Chicago is home to Foreign Trade Zone #22. Never heard of it before? Neither have most people.

It's in South Chicago, where East 95th Street begins at Lake Michigan. If you go, you'll see warehouses, barbed wire, and not much else. It’s the kind of industrial corridor you speed past on your way out of Indiana.

But you should pay closer attention to Foreign Trade Zone #22, according to artists Rozalinda Borcila and Brian Holmes. It's one of several such corridors, or subzones, that have metastasized throughout our city and suburbs. They've collected these sites into an exhibition at Threewalls called Foreign Trade Zone: A People’s Consultancy. Beyond that, Borcila and Holmes are leading free public walking tours around these shadow sites.

Why should the average citizen care about FTZs? Borcila, a grassroots activist for migrant justice, says, “We’re generally under-aware of the trade infrastructure that forms the basis of how we live.
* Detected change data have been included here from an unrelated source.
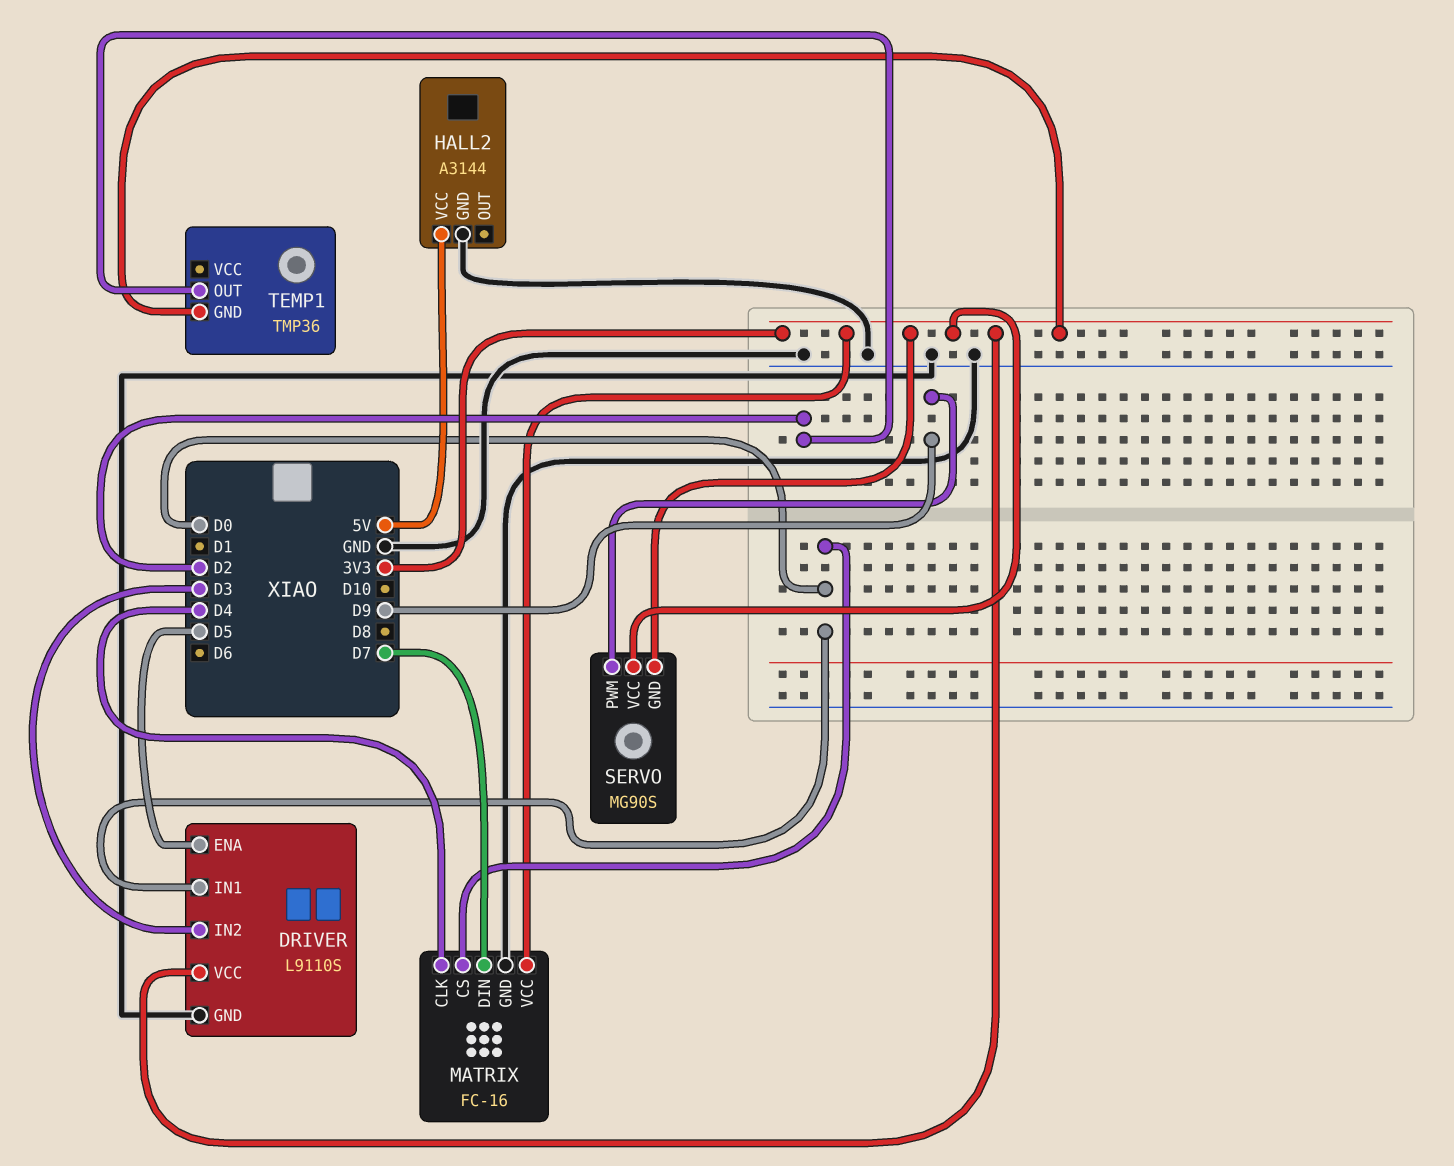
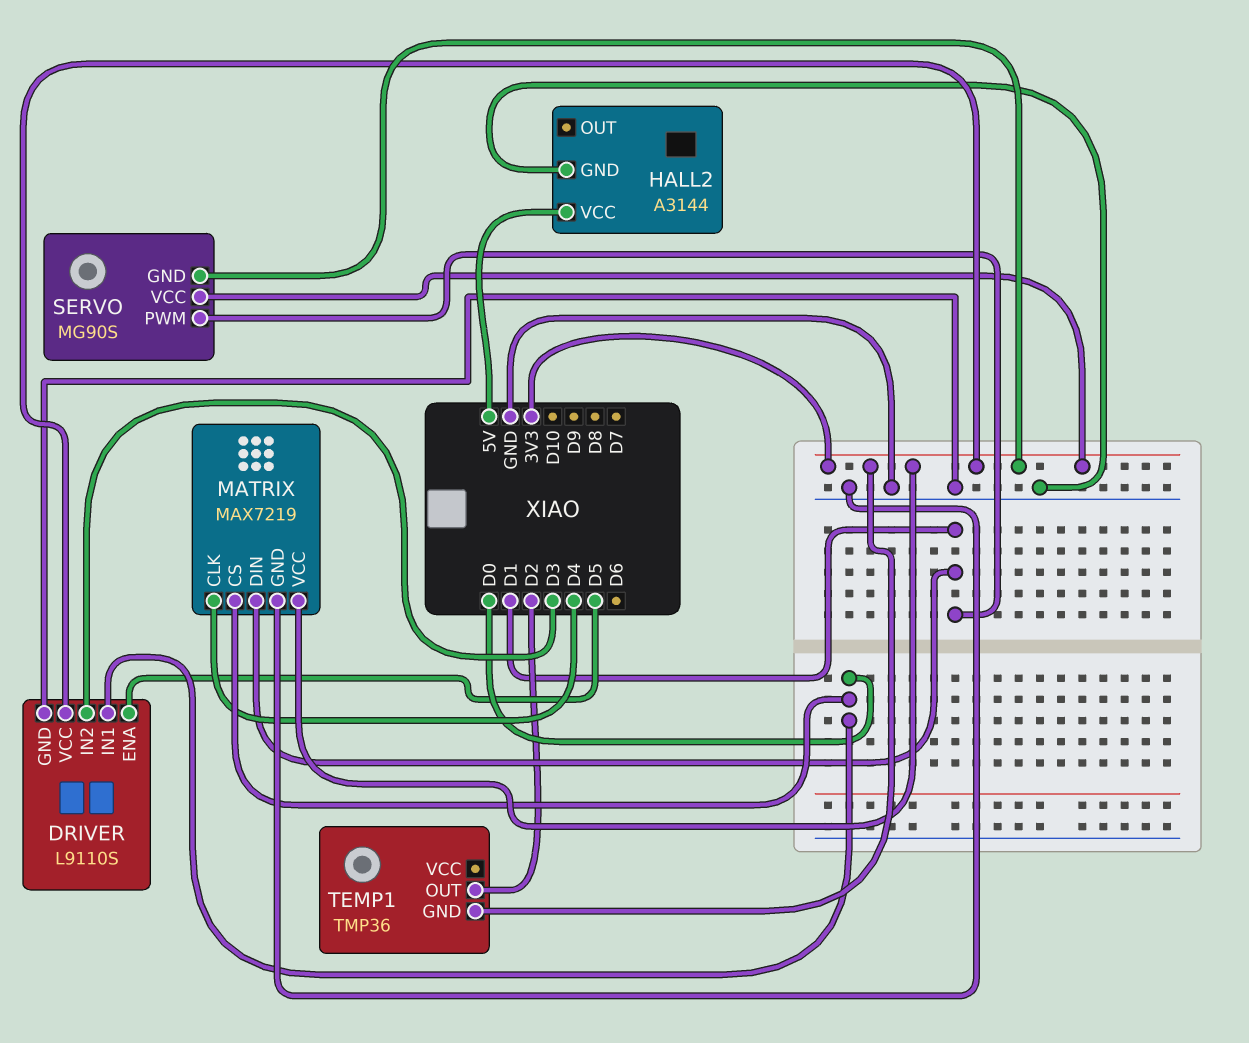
MATRIX: FC-16 -> MAX7219
MATRIX pin DIN: D7 -> D1
SERVO pin PWM: D9 -> D1

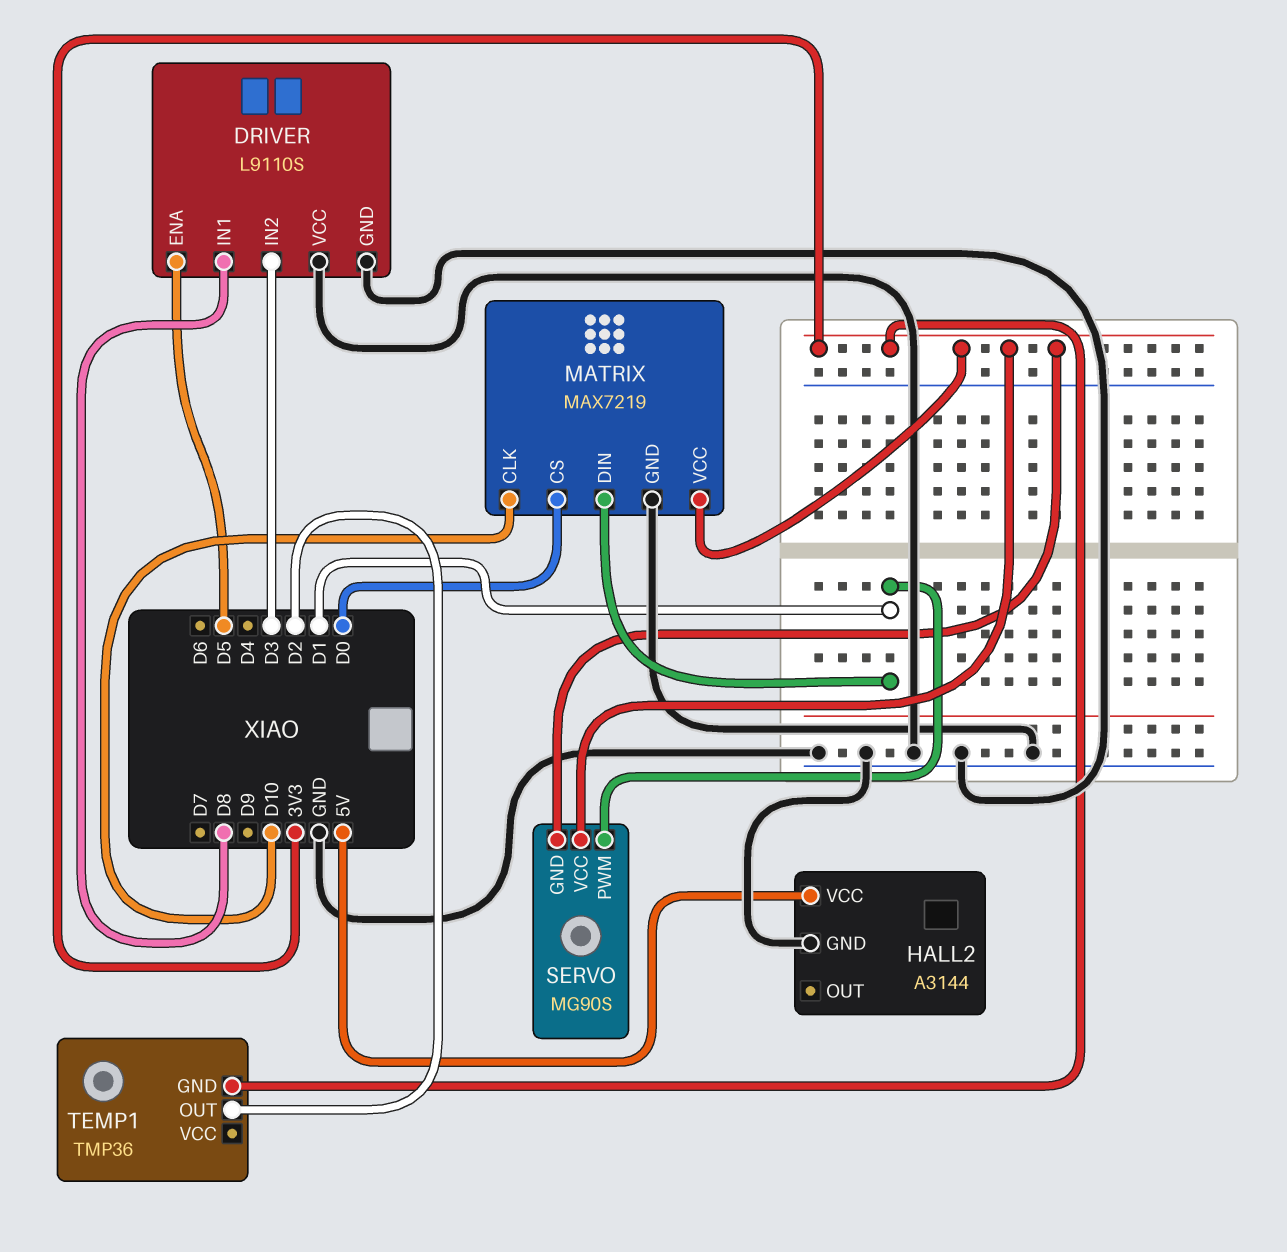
DRIVER pin IN1: D0 -> D8
DRIVER pin VCC: 3V3 -> GND
MATRIX pin CLK: D4 -> D10

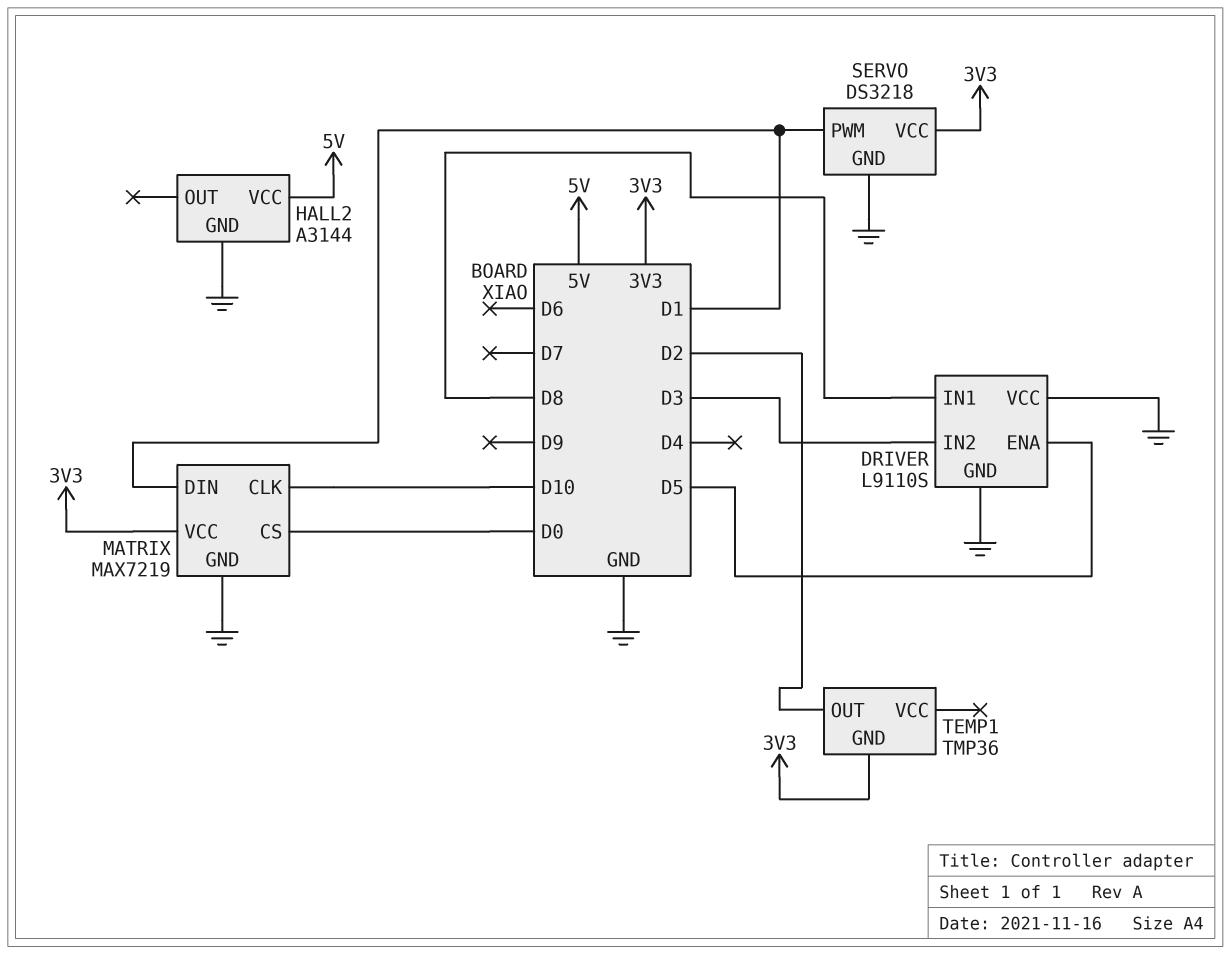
SERVO: MG90S -> DS3218
SERVO pin GND: 3V3 -> GND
These ports and warehouse districts, in part, produce our capacity to live in certain ways in a city like Chicago.” In other words, our daily comforts depend largely on FTZs—places that are not technically on American soil, where international imports such as unrefined oil and mass-produced computer parts land in the hands of U.S. corporations, helping grease the wheels of our global free trade market.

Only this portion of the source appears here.